Der Manager fungiert auch als Chairman der European NetID Foundation, die mit einer Log-in-Allianz eine Alternative zu den Social-Log-ins von US-Grössen wie ­Facebook und Google aufbaut. NetID betrachtet Oetjen als eine breit einsetzbare Lösung, die dazu beitragen kann, dass Formate wie das Affiliate Marketing auch in Zukunft weiterexistieren. "Bei NetID ist inzwischen das gesamte Who’s who des ­E-Commerce- und Publisher-Markts an Bord. Auch dass sich Web.de und GMX mit über 30 Millionen Nutzern für den Standard engagieren, ist ein wichtiges Zeichen." Bald werde es bei NetID auch ein Soft-Log-in geben, das die ­Hemmschwelle für die Nutzer weiter senken werde.
Ungeachtet der positiven rechtlichen Einschätzung, die der BVDW in Sachen Affiliate Marketing und Third-Party-Cookies vertritt, denkt auch der Verband über künftige Alterna­tiven nach. "Tatsächlich ist zu ­erwarten, dass das Cookie von ­anderen technischen Verfahren abgelöst wird", erklärt dazu BVDW-Experte André Koegler.
Aus der Sicht seines Verbandes könnten dabei eine wesentlich grössere Rolle als Log-in-Allianzen sogenannte Advertising Identities spielen.

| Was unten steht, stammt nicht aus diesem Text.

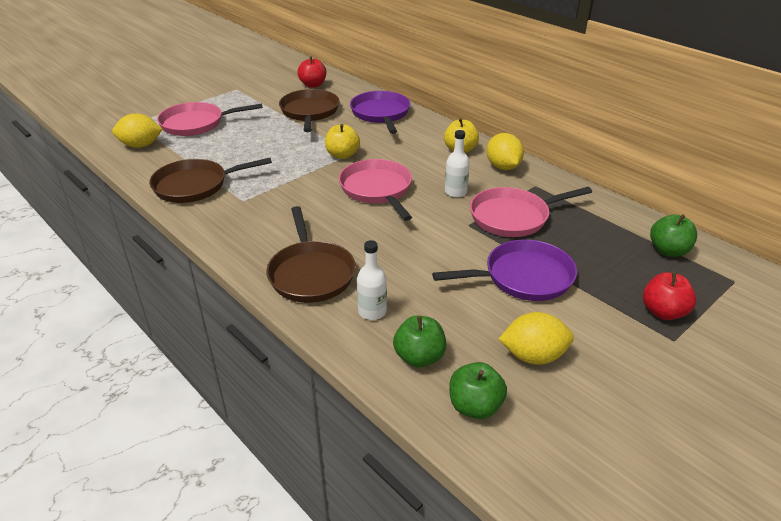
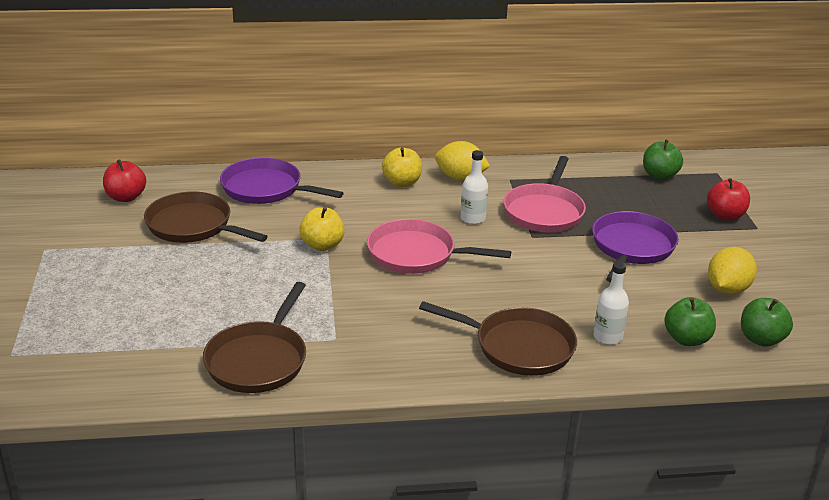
camera: 55 degrees left, 5 degrees down
(141, 145) = (92, 369): yellow lemon -> none
(196, 124) = (97, 309): pink pan -> none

Dabei handelt es sich um pseudonymisierte Profile, welche die in den unterschiedlichen Devices verwendeten ID-Formen zusammenführen und es ermöglichen sollen, Nutzer zum Zweck der effizienten Werbeaussteuerung in Form von Personalisierung, Verifizierung, Erfolgsmessung und kontakt- und reichweitenoptimierter Budgetallokation von Werbemitteln wiederzuerkennen.
Auch wenn sich der BVDW sichtlich bemüht, den harten Bruch zu vermeiden: Der Schritt in das Post-Cookie-Zeitalter hat auch hier bereits begonnen. Für das Affiliate Marketing bedeutet das um­fassende Veränderungen. Nimmt die Branche diese an, dürfte sie jedoch gute Überlebenschancen haben.